Apart from that, the workaround wouldn't work for the function pointer
case above anyway.

> --
> You received this message because you are subscribed to the Google Groups
> "ISO C++ Standard - Future Proposals" group.
> To unsubscribe from this group and stop receiving emails from it, send an
> email to std-proposal...@isocpp.org.
> To post to this group, send email to std-pr...@isocpp.org.
> To view this discussion on the web visit
> https://groups.google.com/a/isocpp.org/d/msgid/std-proposals/6dda12e3-acbd-40ab-ae5d-afe538fbf308%40isocpp.org.

[TONGARI J]

On Tuesday, August 23, 2016 at 3:00:29 PM UTC+8, Johannes Schaub wrote:

Unfortunately, "nondeduced" does not work here, because the pack
expansion is outside of it. Compilers appear to expand the pack before
deducing the elements:


template<typename ...T, class Z>
void f(void(nodeduced_t<T>..., Z)) { }

void g(int, char) { }

int main() {
   f<int>(g);
}

This will not compile, apparently compilers create "void(int,
nondeduced_t<T>, Z)" and try to compare "nondeduced_t<T>" against
"char". My "protected" prevents this "growing" of the parameter pack.

What are you trying to do with this example?

Doesn't the code I show you already prevent the growing of the parameter pack?

template<typename ...T, class... Z>
void f(void(T..., nodeduced_t<Z>...)) { }

void g(int, char) { }


int main() {

   f<int>(g); // error, partially specified

   f<int, char>(g); // ok, fully specified
}

 

The case for "tuple<int>" refers to template argument deduction for
class templates, i.e "std::tuple t(10)". The problem with partially
specifying template arguments is that the deduction guide provides

    template<Outer ...T = <int, ...>>
    tuple(<int, Outer> &&... t);

I haven't seen this syntax before and I believe it's not valid C++17.
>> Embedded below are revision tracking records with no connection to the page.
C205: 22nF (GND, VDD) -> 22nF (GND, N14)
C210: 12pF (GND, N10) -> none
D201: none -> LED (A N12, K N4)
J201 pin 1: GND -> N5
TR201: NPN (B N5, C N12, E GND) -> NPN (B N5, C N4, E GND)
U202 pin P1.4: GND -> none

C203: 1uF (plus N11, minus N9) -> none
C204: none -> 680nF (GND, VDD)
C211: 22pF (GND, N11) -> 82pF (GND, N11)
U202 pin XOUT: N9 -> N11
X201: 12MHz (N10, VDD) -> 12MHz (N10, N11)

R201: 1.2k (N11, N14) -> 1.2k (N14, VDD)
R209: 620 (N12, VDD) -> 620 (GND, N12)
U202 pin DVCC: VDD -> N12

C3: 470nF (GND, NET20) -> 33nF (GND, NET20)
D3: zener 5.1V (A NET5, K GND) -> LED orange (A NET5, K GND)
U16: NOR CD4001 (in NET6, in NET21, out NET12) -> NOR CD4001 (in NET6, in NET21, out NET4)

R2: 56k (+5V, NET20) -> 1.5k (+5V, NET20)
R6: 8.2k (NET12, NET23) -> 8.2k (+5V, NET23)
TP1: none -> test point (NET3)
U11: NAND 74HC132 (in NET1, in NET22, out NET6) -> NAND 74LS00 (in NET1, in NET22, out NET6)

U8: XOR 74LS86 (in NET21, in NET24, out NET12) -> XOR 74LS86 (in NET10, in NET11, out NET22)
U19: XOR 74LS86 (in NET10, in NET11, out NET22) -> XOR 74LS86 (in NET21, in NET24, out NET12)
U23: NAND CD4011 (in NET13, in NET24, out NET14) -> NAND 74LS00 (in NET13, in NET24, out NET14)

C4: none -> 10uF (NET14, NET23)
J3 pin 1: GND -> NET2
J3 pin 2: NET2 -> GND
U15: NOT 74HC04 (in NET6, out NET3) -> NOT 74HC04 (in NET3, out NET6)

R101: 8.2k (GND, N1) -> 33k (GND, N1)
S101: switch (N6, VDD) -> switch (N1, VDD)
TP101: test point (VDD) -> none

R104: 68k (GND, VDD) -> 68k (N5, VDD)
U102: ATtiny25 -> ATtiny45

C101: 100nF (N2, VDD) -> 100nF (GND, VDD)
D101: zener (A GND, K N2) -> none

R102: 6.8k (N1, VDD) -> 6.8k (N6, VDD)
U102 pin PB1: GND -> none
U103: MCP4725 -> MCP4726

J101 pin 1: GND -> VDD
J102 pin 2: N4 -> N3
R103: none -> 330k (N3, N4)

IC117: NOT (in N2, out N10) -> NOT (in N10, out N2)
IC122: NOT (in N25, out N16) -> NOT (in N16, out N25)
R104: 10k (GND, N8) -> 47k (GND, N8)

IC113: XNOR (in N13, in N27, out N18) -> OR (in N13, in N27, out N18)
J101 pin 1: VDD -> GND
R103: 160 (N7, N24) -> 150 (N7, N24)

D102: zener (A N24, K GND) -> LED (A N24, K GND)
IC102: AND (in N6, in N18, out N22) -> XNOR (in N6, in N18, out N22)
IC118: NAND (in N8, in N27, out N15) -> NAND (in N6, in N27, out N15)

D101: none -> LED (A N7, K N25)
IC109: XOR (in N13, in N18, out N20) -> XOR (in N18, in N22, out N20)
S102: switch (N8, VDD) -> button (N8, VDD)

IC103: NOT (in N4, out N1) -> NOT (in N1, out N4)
Template argument deduction for constructors cannot be partially specified. There's no problem need to be solved.

[TONGARI J]

On Tuesday, August 23, 2016 at 5:46:36 PM UTC+8, TONGARI J wrote:

On Tuesday, August 23, 2016 at 3:00:29 PM UTC+8, Johannes Schaub wrote:

Unfortunately, "nondeduced" does not work here, because the pack
expansion is outside of it. Compilers appear to expand the pack before
deducing the elements:


template<typename ...T, class Z>
void f(void(nodeduced_t<T>..., Z)) { }

void g(int, char) { }

int main() {
   f<int>(g);
}

This will not compile, apparently compilers create "void(int,
nondeduced_t<T>, Z)" and try to compare "nondeduced_t<T>" against
"char". My "protected" prevents this "growing" of the parameter pack.

What are you trying to do with this example?

Ah, so you want to deduce `Z` but have `T...` explicitly specified in that example, right?

It's strange that the following works but the above example doesn't...`Z` somehow becomes non-deducible.

template<typename ...T>
void f(void(nodeduced_t<T>..., char)) { }

[Johannes Schaub]

This works because you never try to call "f" with anything.